Na edição do Extra-malte no mês da Oktoberfest, o burgomestre Sady Homrich recebeu o clube de colecionadores cervejeiros Tcherveja ao som de "pandinha alemã", na última segunda-feira, dia 13. Situações inusitadas, curiosidades, obsessões e fetiches emanaram dos depoimentos dos convidados enquanto o público degustava as cervejas especiais harmonizadas com os pratos da baixa gastronomia (ou alta gastronomia de butecos) preparados pela Confraria União Cooks, sob a liderança do gourmet, colecionador e blogueiro Patrick Stephanou.
Guilherme Lopes, presidente do clube de colecionáveis cervejeiros gaúcho Tcherveja, começou a colecionar aos 13 anos, quando, durante o Plano Collor, houve o "boom" das latinhas de cerveja. O pai bebia, ele guardava. Assim começou a obsessão que ganhou grandes proporções. Quando o número de latas superou o espaço de seu próprio quarto, ele tomou o quarto da avó, o maior da casa.
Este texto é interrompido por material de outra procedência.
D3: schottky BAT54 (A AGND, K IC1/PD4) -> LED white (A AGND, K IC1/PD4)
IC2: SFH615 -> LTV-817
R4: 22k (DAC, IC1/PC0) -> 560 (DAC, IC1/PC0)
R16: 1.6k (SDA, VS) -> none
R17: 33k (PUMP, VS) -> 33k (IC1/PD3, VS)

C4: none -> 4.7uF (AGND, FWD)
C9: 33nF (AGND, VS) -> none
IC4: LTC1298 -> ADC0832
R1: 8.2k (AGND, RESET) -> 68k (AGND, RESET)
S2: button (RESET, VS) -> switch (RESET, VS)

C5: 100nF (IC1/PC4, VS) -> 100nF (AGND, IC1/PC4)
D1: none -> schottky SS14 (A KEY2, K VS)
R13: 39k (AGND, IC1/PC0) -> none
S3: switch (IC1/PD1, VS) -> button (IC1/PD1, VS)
Mais tarde, num ímpeto megalomaníaco, comprou uma sala comercial com espaço suficiente para comportar sua coleção: 28m².
Pedro Braga coleciona copos e admite que, quando os donos dos ítens desejados não os cedem por vontade própria, ele se "apropria indevidamente". Ele entrou para o Tcherveja no ano passado, mais interessado no conteúdo das embalagens, e fundou a facção Degusta, que se reúne mensalmente para saborear o líquido tantas vezes disperdiçado pelos confrades.
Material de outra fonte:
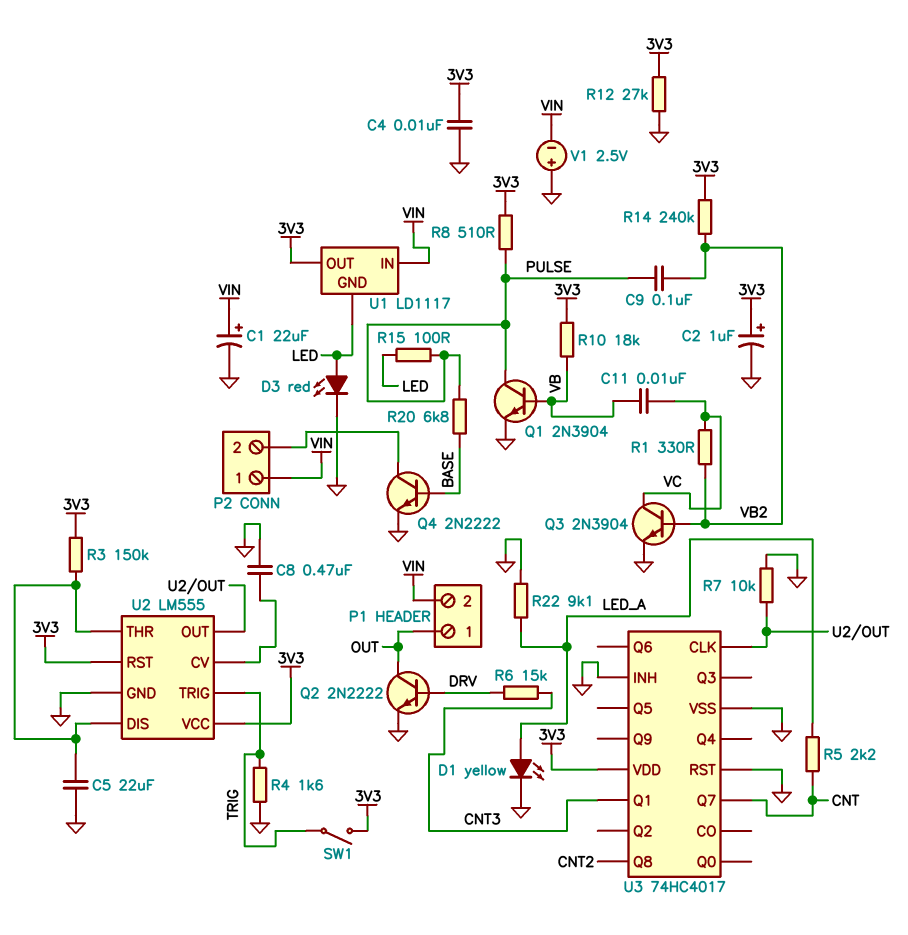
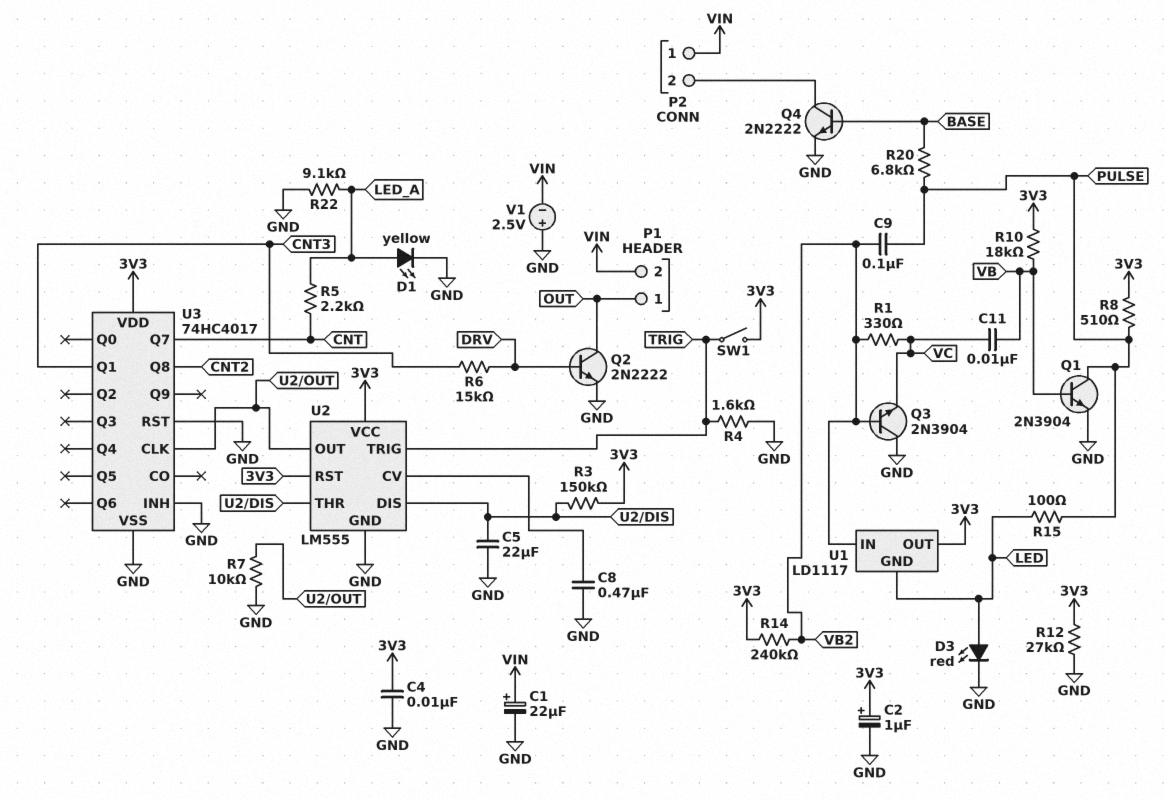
Q3: NPN 2N3904 (B VB2, C VC, E GND) -> NPN 2N3904 (B VB2, C GND, E VC)
U1 pin IN: VIN -> VB2

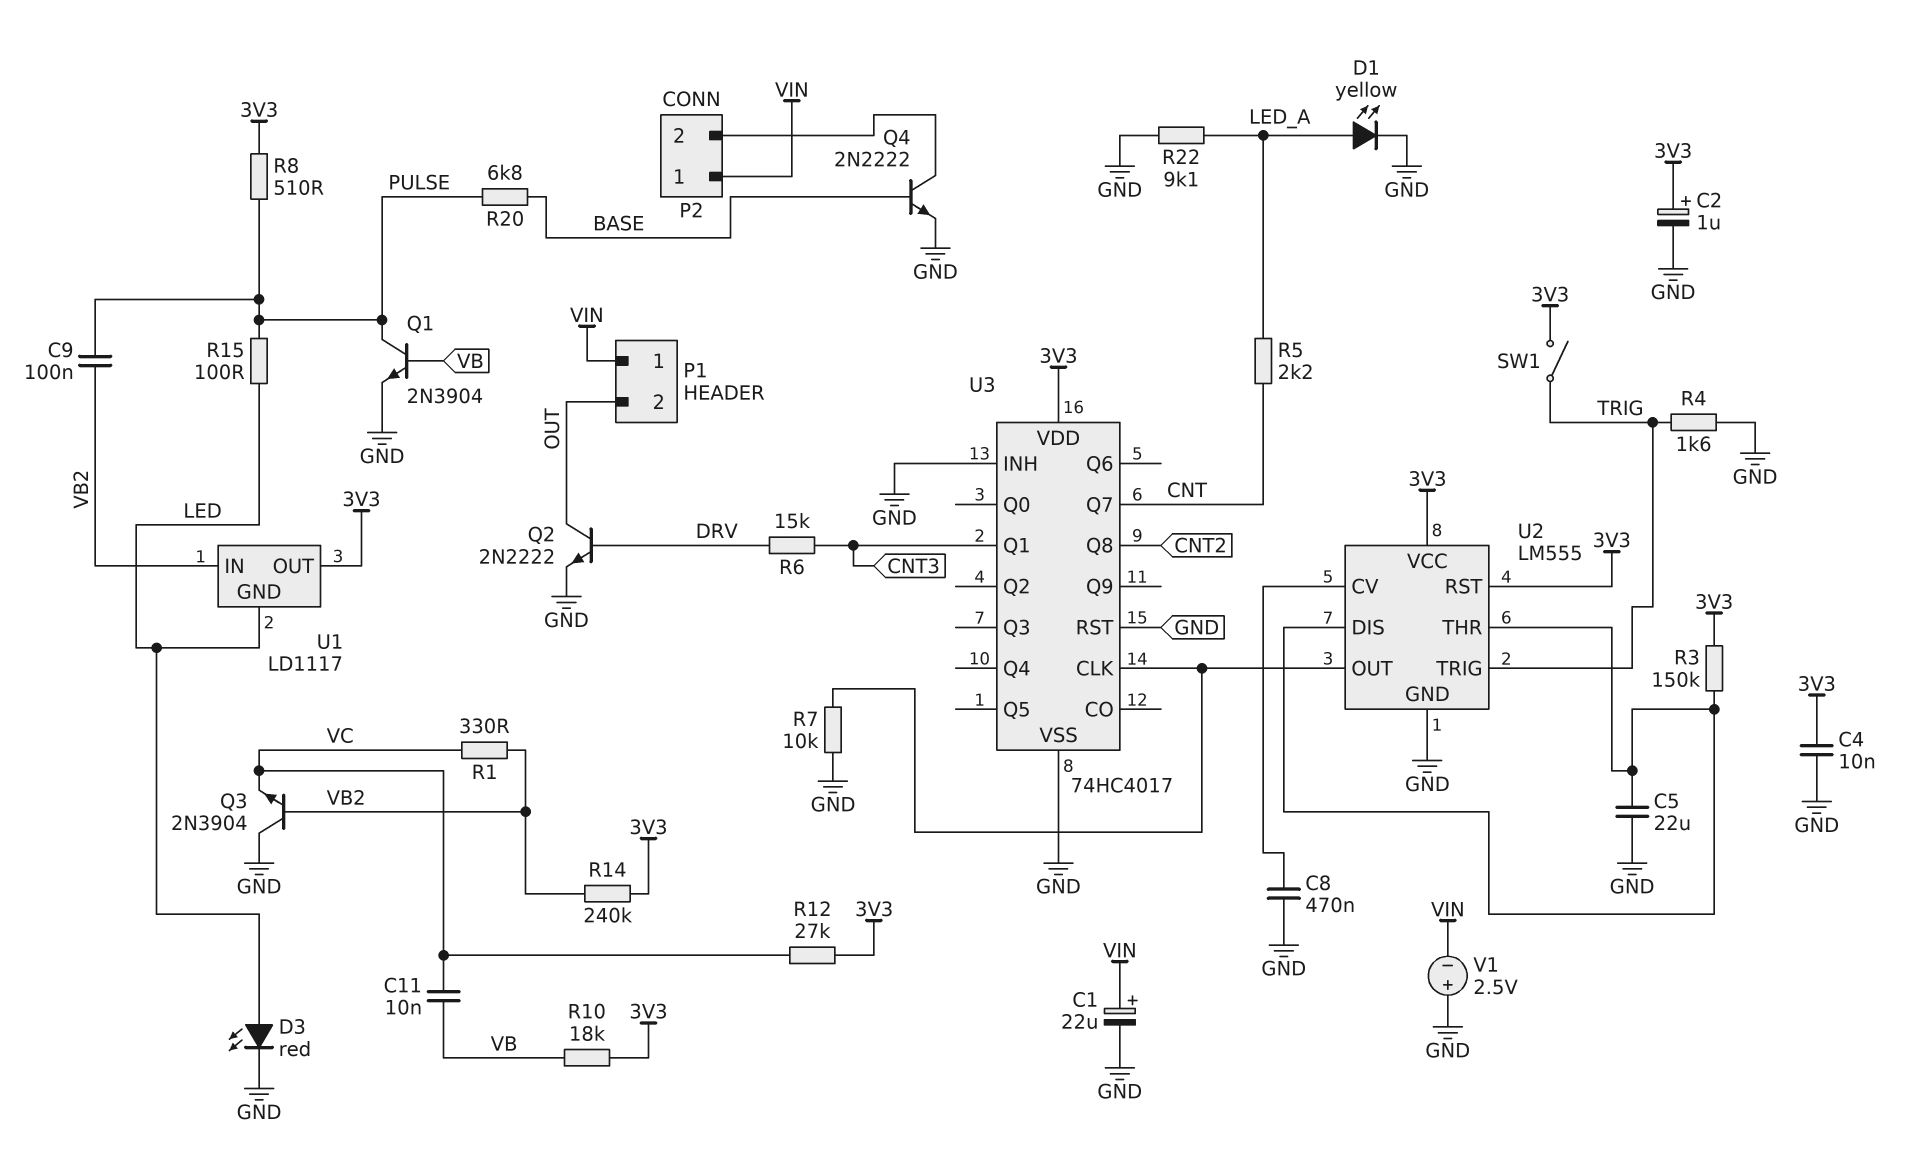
P1 pin 1: OUT -> VIN
P1 pin 2: VIN -> OUT
R12: 27k (3V3, GND) -> 27k (3V3, VC)

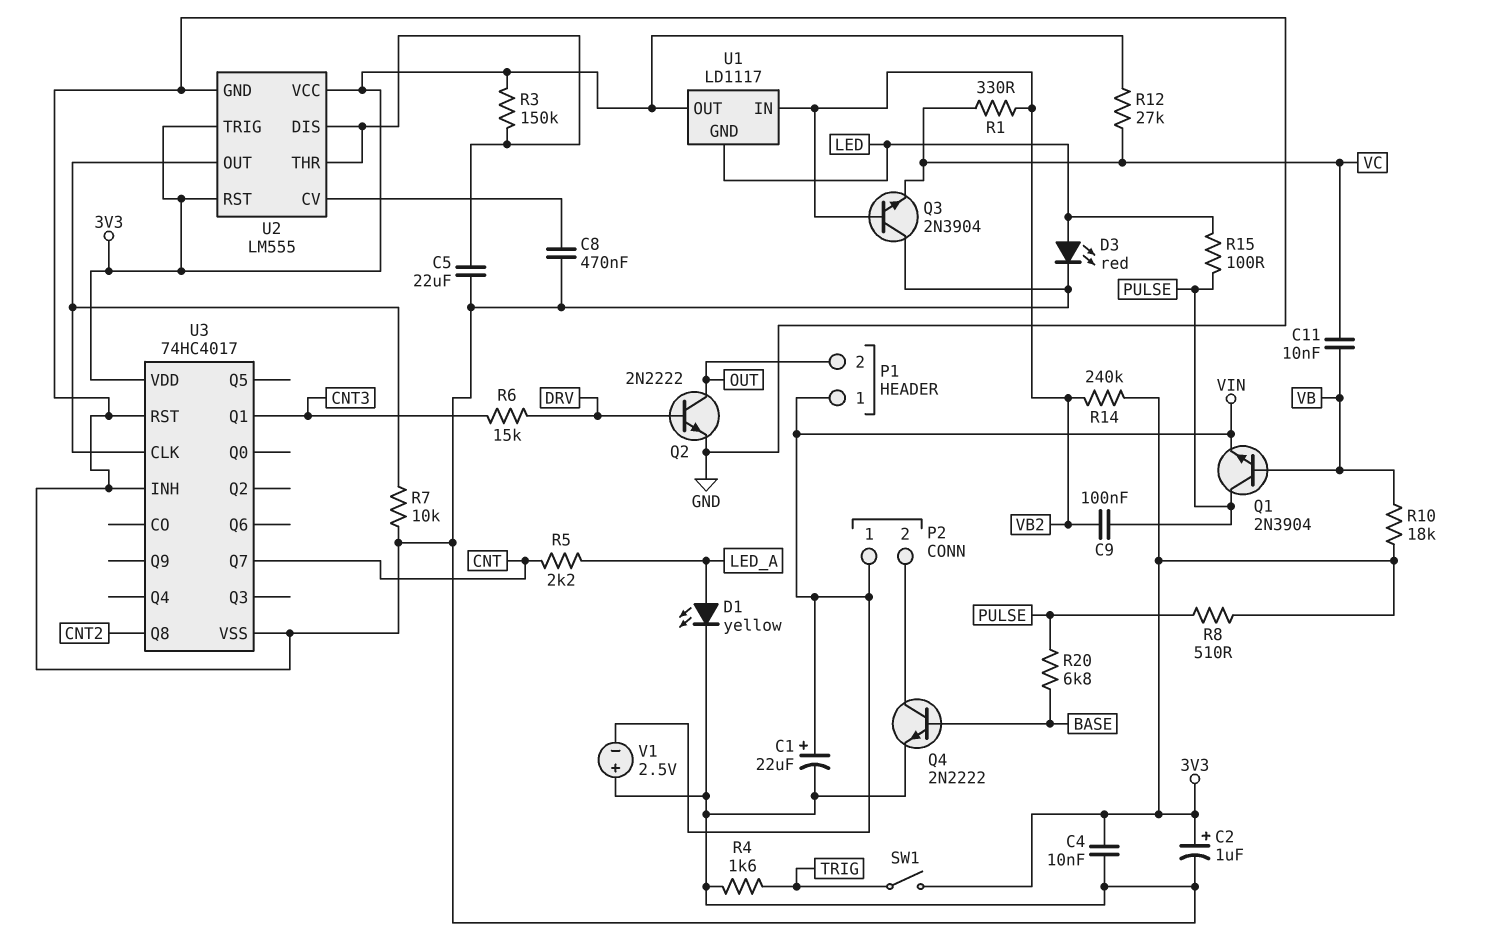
Q1: NPN 2N3904 (B VB, C PULSE, E GND) -> NPN 2N3904 (B VB, C PULSE, E VIN)
R22: 9.1k (GND, LED_A) -> none
U2 pin TRIG: TRIG -> 3V3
Sim, porque o colecionismo também pode acarretar o pecado capital do disperdício cervejeiro. Guilherme Lopes conta que o princípio de uma coleção é ter um item de cada país. No momento, a lata mais desejada entre os colecionadores é a da Ilha do Homem, localizada no oeste da Europa, entre a Grã-Bretanha e a Irlanda. Antes dela, foi a vez da lata da ilha Antígua, do Mar do Caribe, que agora tem importador no Brasil e perdeu o valor de mercado. Neste espírito, quando é descoberta uma lata nova em algum país e nenhum membro do clube pode viajar para lá, eles contratam alguém para cumprir a missão. Para valer a viagem, o missionário deve comprar grande quantidade da lata desejada para posterior revenda e, para evitar o excesso de bagagem, acaba tendo que esvaziar as embalagens no banheiro do hotel.
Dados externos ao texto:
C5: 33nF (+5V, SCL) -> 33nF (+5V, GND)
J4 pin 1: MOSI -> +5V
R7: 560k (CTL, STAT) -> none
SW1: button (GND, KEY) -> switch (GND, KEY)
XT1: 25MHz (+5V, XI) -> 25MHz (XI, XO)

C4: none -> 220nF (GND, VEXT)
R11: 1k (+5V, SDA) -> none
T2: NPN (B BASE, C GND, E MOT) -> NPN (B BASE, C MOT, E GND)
Outro tipo de desperdício pode ser experienciado por colecionadores de garrafas cheias. É o caso de Sady Homrich. Dentro do fetiche de ter a cerveja que marcou época, ele acabou nunca experimentando a Brahma Porter, porque comprou o último exemplar que existia.
O público do Extra-malte, no entanto, que não coleciona garrafa cheia, pôde degustar rótulos especiais: a Dado Bier União Cooks, criada pela microcervejaria porto-alegrense em parceria com a confraria de gourmets do Grêmio Náutico União; a Eisenbahn Oktoberfest, primeira cerveja elaborada especialmente para a Oktoberfest de Blumenau; e a Baden Baden Tripel, sazonal da microcervejaria de Campos do Jordão com singelos 14% de álcool.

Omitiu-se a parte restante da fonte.